=== Begin Enclosure ===
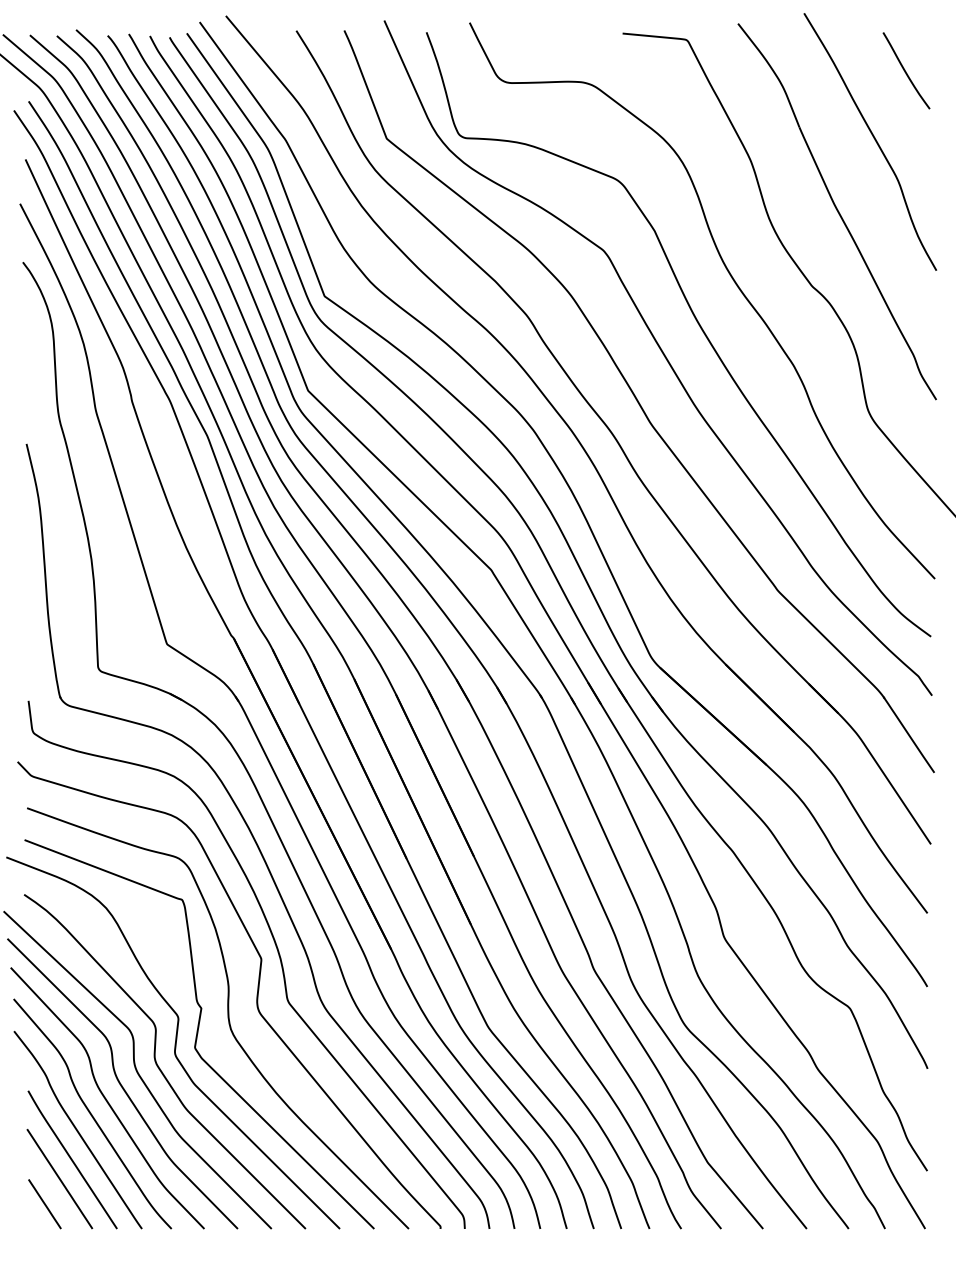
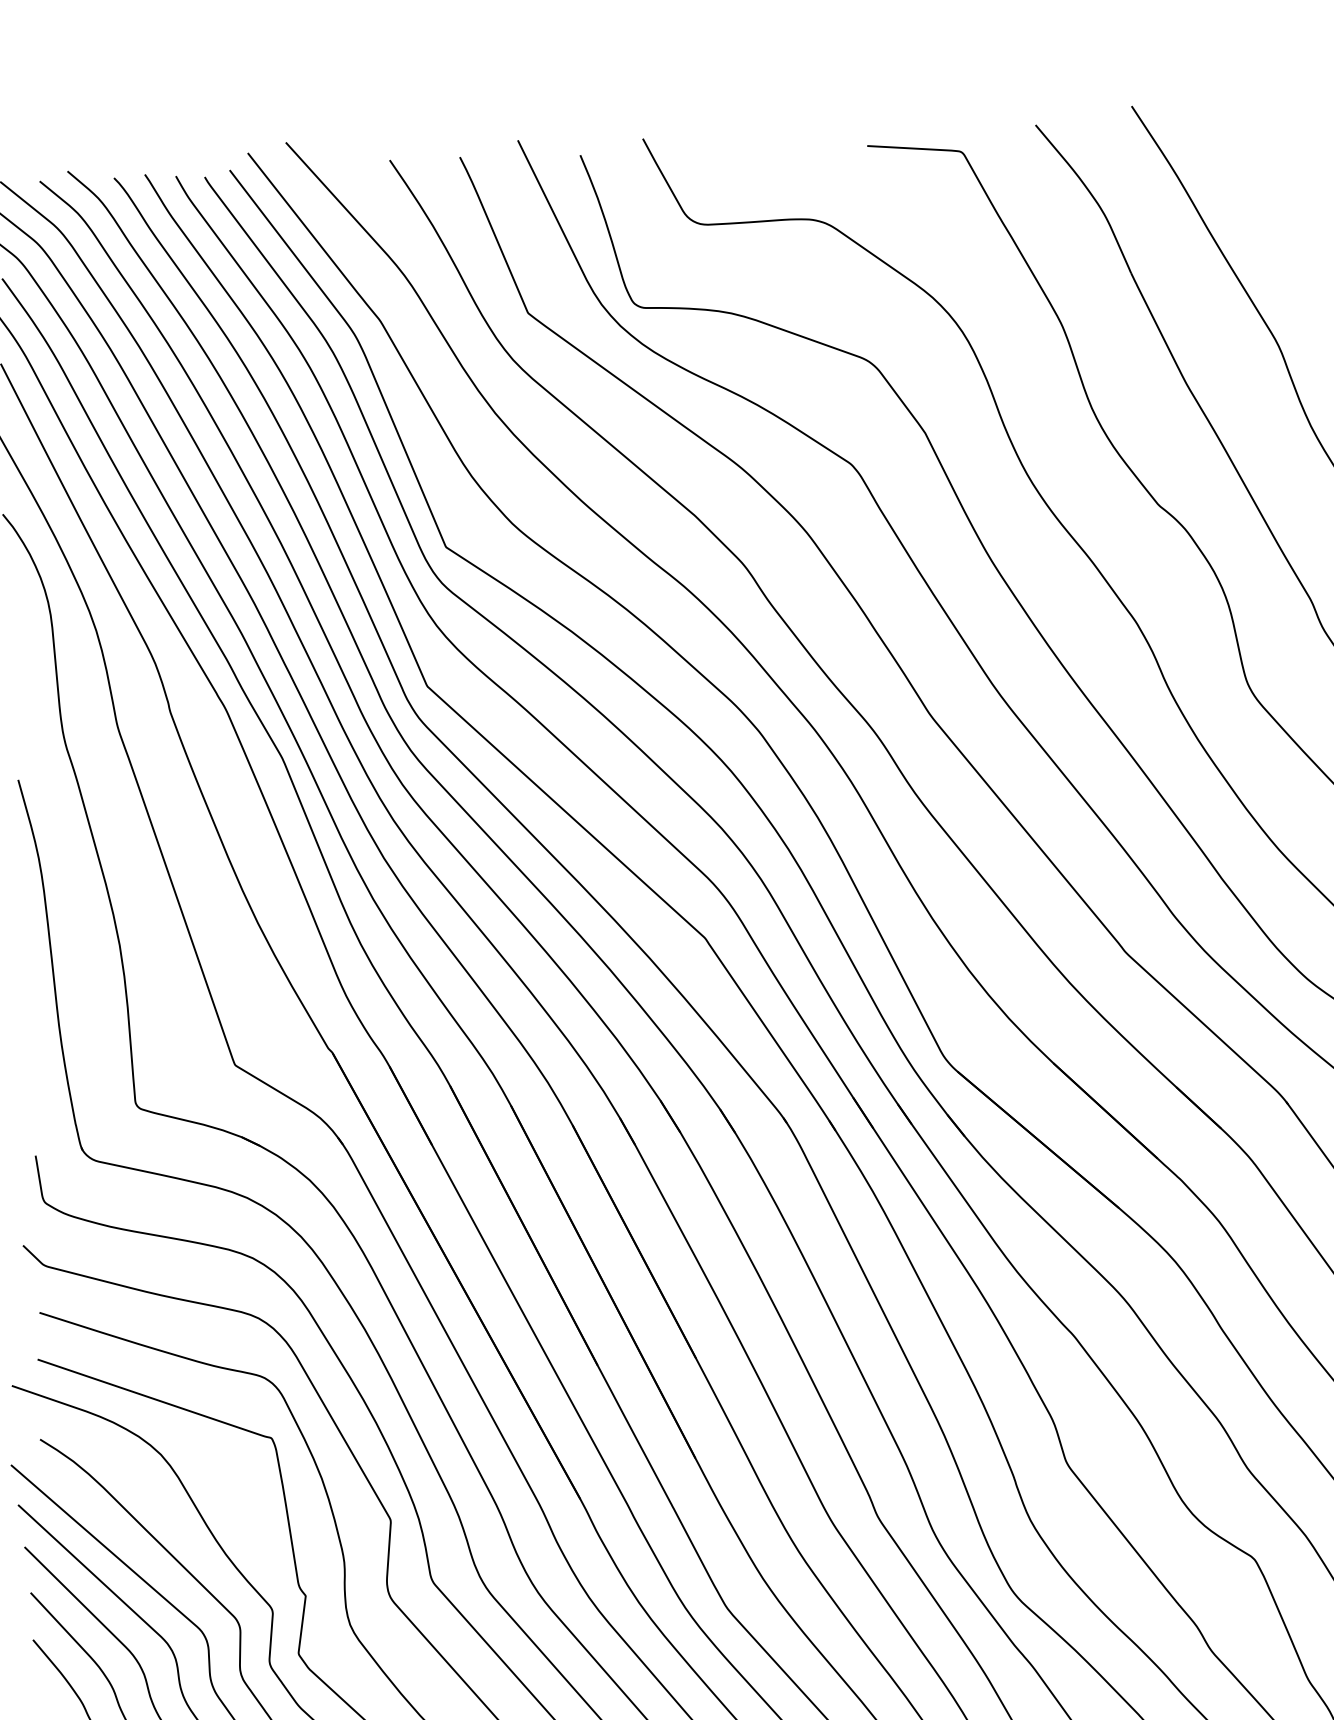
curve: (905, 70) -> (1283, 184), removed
=== End Enclosure ===
=== Begin Enclosure ===
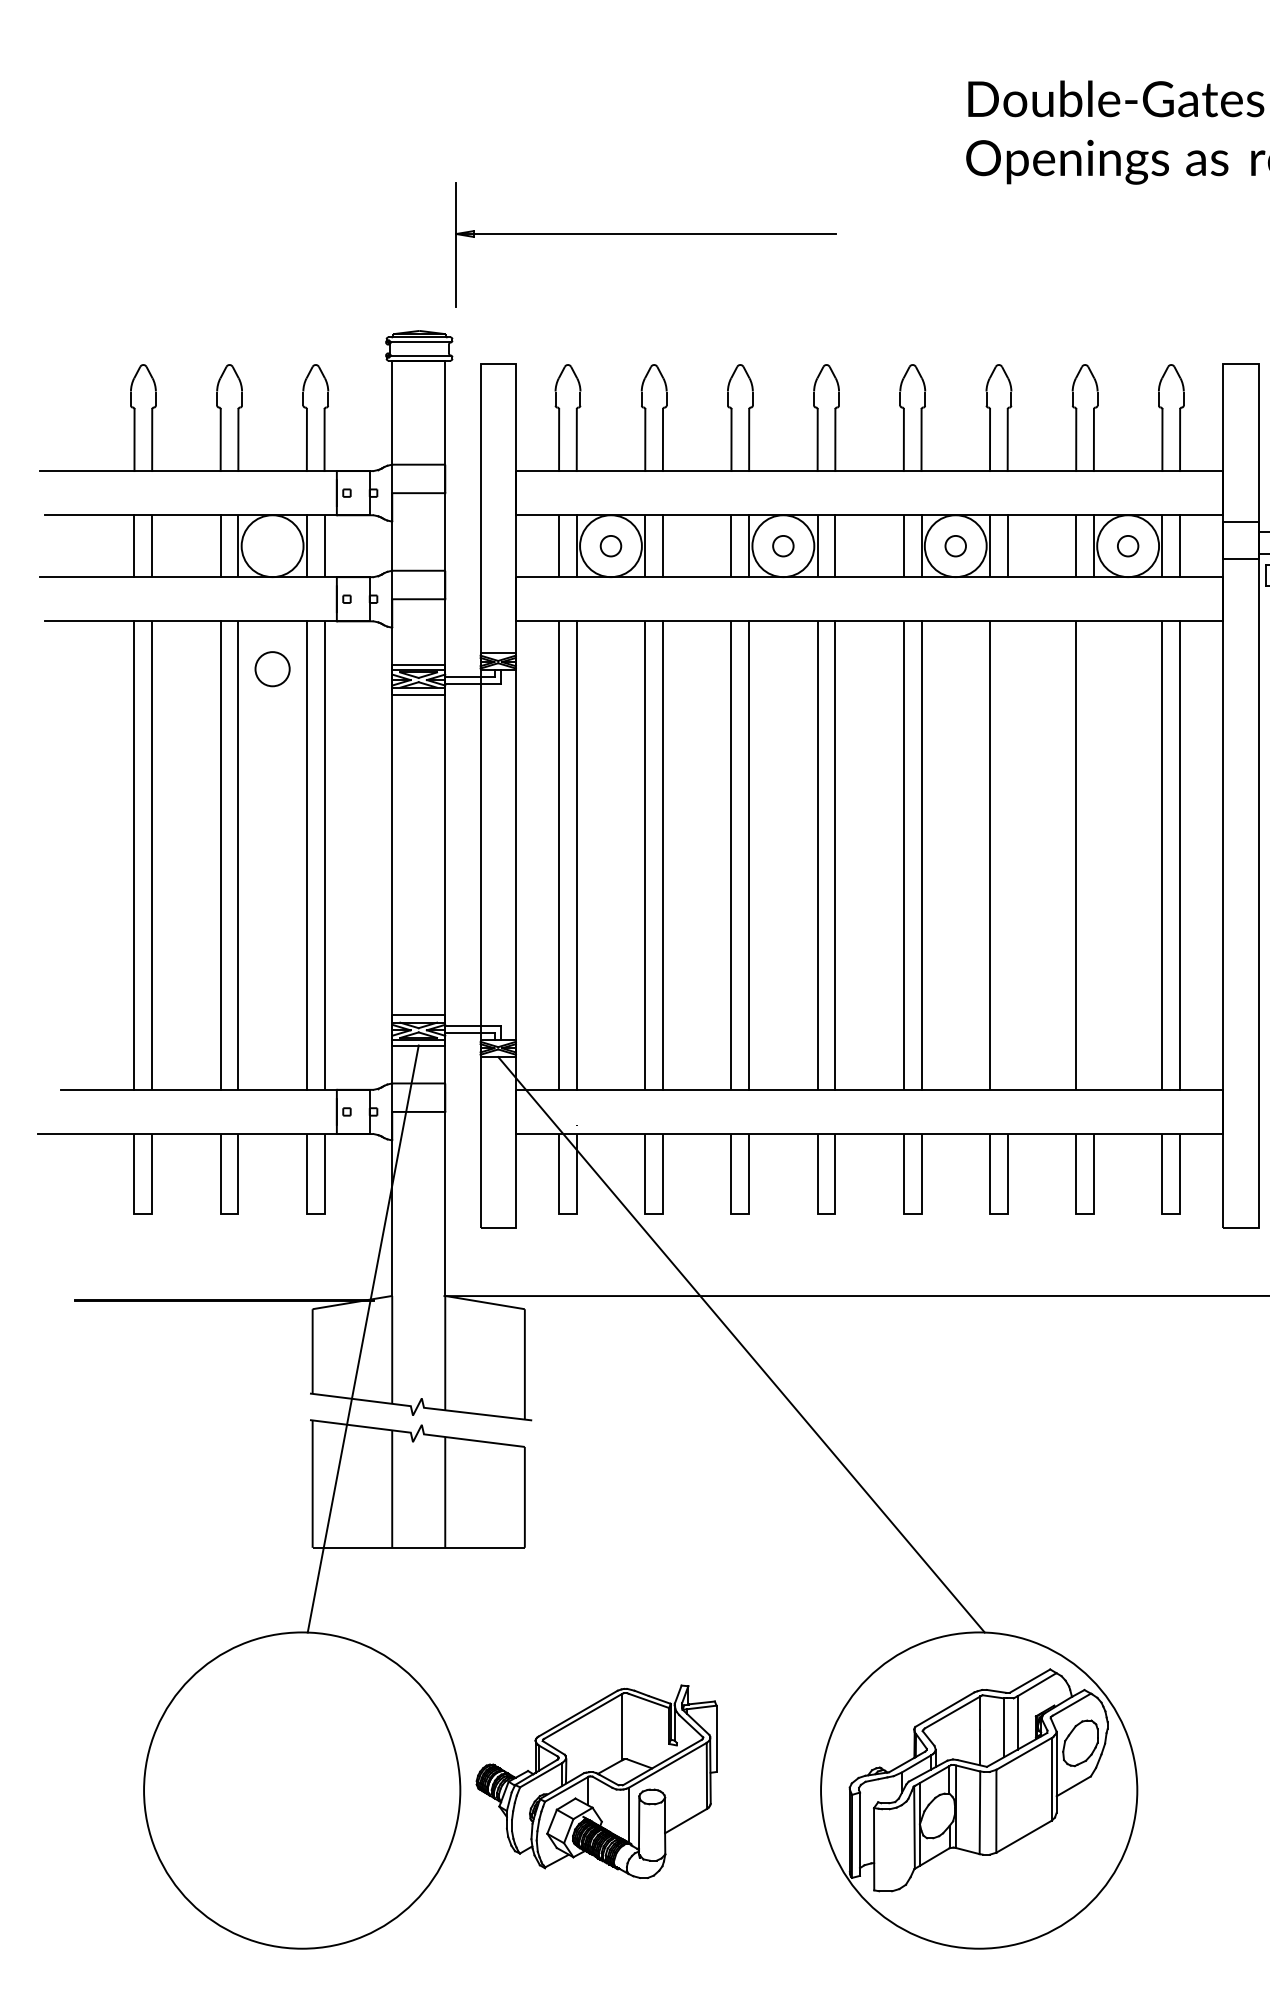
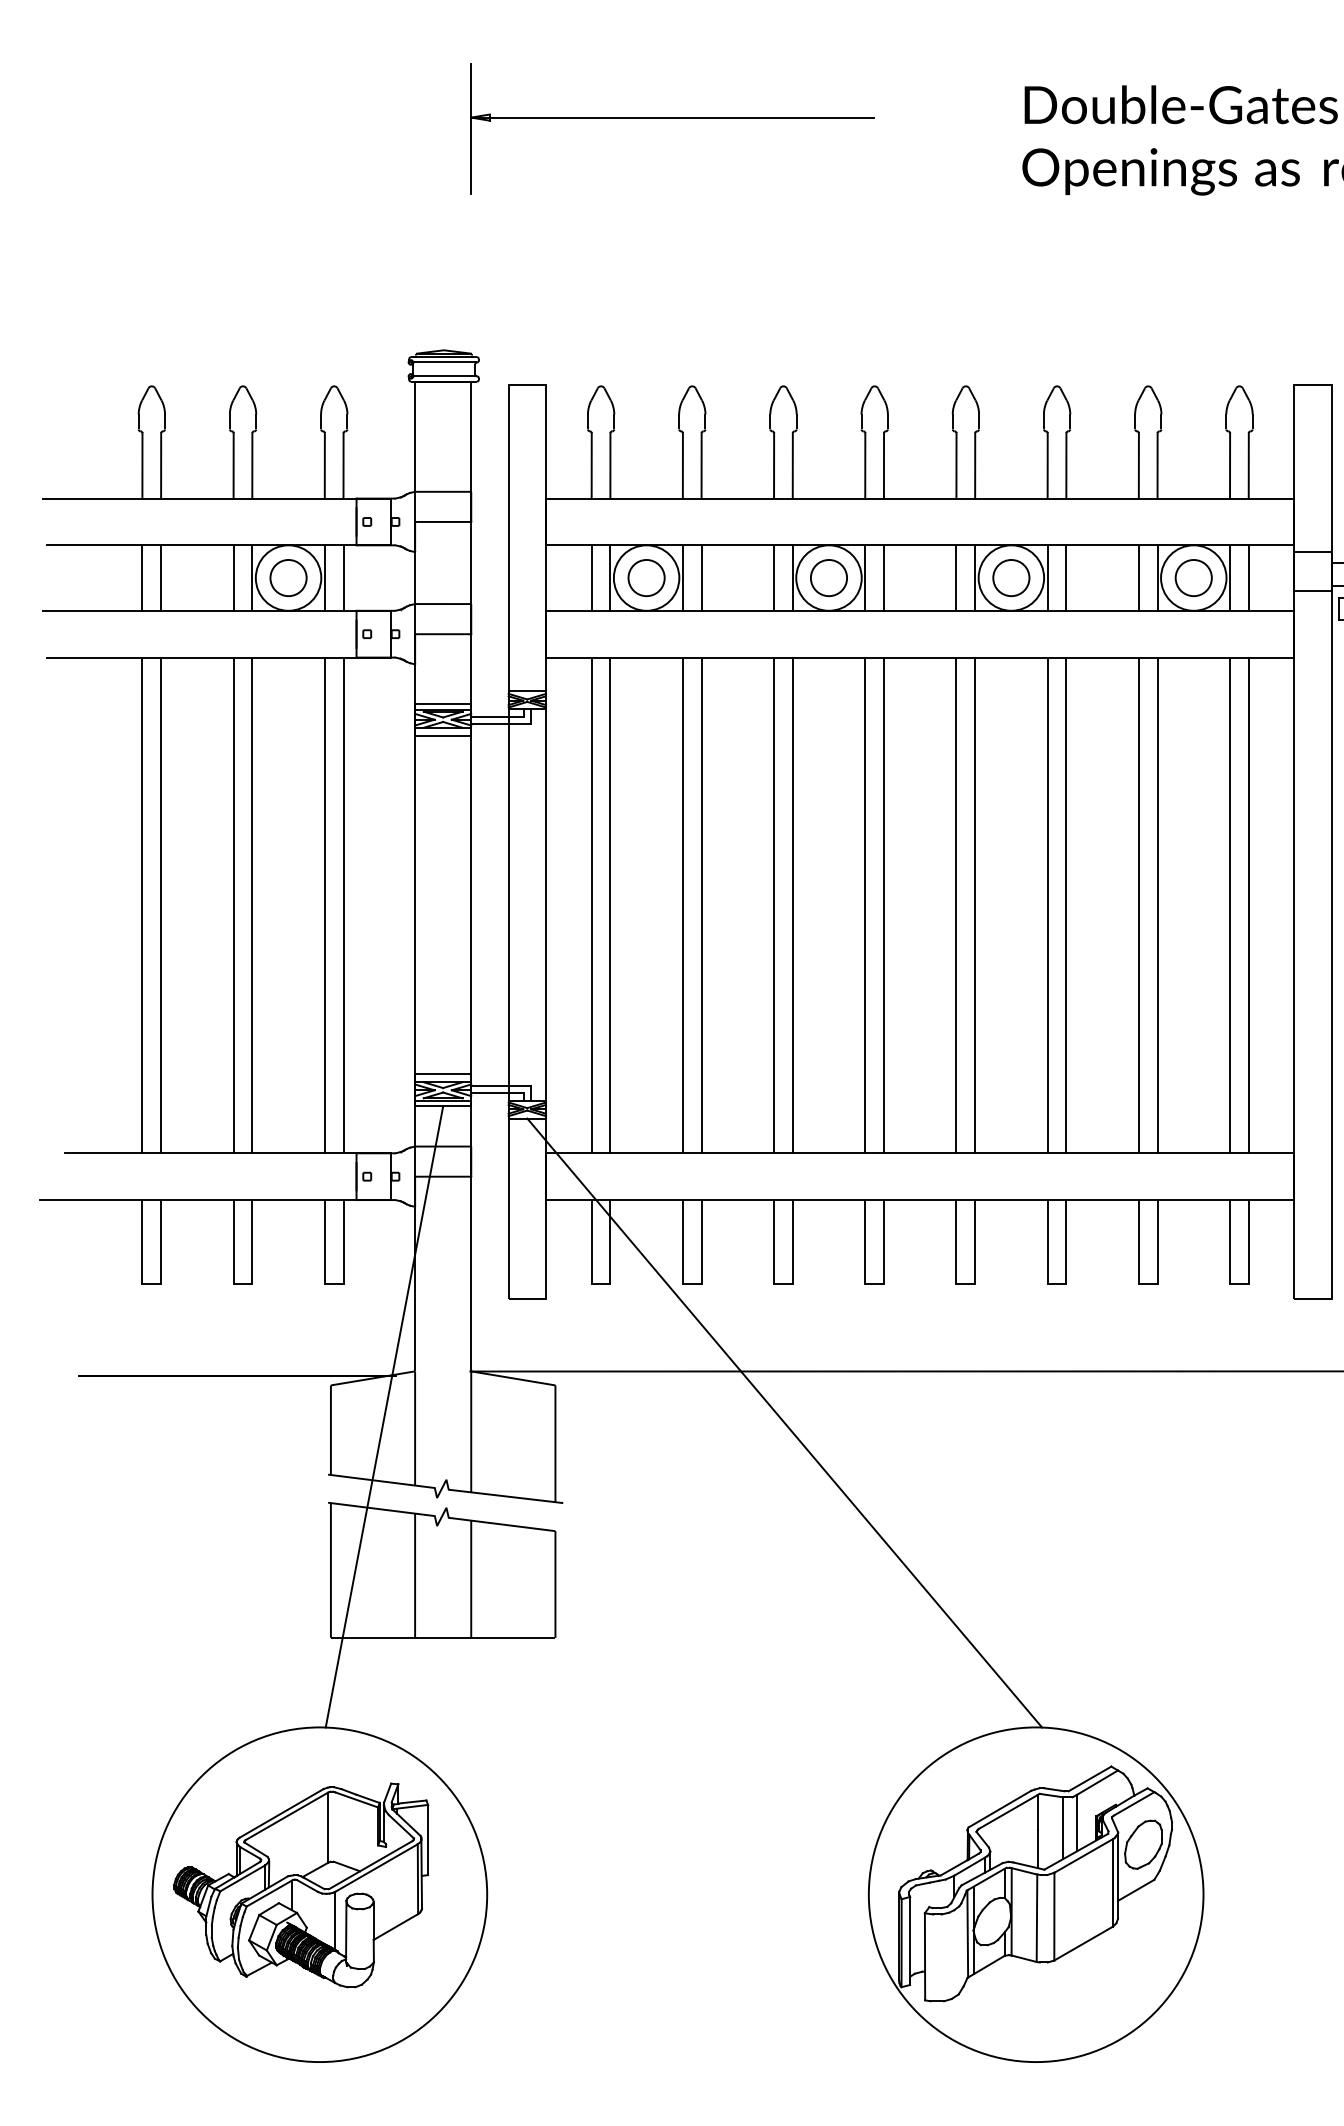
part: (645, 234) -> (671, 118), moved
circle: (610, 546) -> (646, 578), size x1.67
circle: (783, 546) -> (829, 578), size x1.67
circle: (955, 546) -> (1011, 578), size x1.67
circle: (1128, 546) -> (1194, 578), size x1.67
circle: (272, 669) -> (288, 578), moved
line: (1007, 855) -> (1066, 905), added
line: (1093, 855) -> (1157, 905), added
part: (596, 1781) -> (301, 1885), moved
=== End Enclosure ===
■ **Task description**: Beginning at the line above that contains "circle: (1128, 546)", return each line exactly through the line that contains "part: (596, 1781) -> (301, 1885), moved", and no others.

■ **Solution to this problem**:
circle: (1128, 546) -> (1194, 578), size x1.67
circle: (272, 669) -> (288, 578), moved
line: (1007, 855) -> (1066, 905), added
line: (1093, 855) -> (1157, 905), added
part: (596, 1781) -> (301, 1885), moved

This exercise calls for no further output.